The talk will highlight how Marx repudiated the thesis, wrongly attributed to him, that capitalism was everywhere historically inevitable and that the socialist mode of production could be constructed only through certain fixed stages.
24.04. Resilience and the New Governmentalities of the Anthropocene: Mapping, Sensing and Hacking (pdf)
Professor David Chandler, University of Westminster
In this presentation I explore three ways of rethinking governance in the Anthropocene. The first is autopoietic and recursive; here, the use of ubiquitous data is seen to enable new methods of mapping/tracing relations in time and space. In this paradigm, problems are seen more clearly through an ontology of depth, ‘drilling down’ to context where processes/path dependencies come to light which can be intervened in. The second is responsive, the paradigm of sensing and datafication: seeing relations in real-time, to enable increasingly automated processes of governing emergence. Here, the Internet of Things and cyborg more-than-human assemblages are imagined to govern with rather than over or against potential problems or threats of climate change, disease or socio-economic crises. The goal is that of resilience: the maintenance of the status-quo or homeostatic governance. The third form of adaptation is sympoietic, less goal-directed and therefore more future-orientated, for example, hacking as a project of exploration of the possibilities of relations and processes, detaching and repurposing assemblages creating new possibilities. In all three, the ‘what-is-ness’ of the world is given its due; there are no assumptions of linear, abstract or universal frames of knowledge or governmental capacity. They could also be seen as stages through which understandings of the human relation to the world is transformed, enabling adaptive possibilities and facilitating the building of a home in the post human age of the Anthropocene.
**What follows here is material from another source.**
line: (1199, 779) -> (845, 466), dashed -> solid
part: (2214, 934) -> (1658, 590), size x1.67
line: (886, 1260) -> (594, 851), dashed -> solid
08.05. Giving Food is No Problem – Why is Giving Money? Social Protection and Tuberculosis (pdf)
updated 3 May 2018
Associate Professor Salla Atkins, NSR
Social protection, in the form of insurances or cash transfers is an important protection from economic risks encountered during ill health. It is high on the global agenda, given the sustainable development goals and their slogan “Leaving no-one behind”. Poverty and disease are closely interlinked, and while poverty can predispose to disease, disease can also deepen poverty. Not only does social protection protect from poverty, but it has been shown also to have important effects on health, particularly for poverty-related diseases. This presentation will introduce the concept of social protection in relation to a key poverty-related infectious disease, tuberculosis. In addition, policymakers’ and practitioners attitude to cash interventions for tuberculosis patients, and the reasons for these, will be discussed in relation to past and ongoing work in South Africa and Mozambique.
15.05. German Nuclear Restraint in the Cold War and Today (pdf)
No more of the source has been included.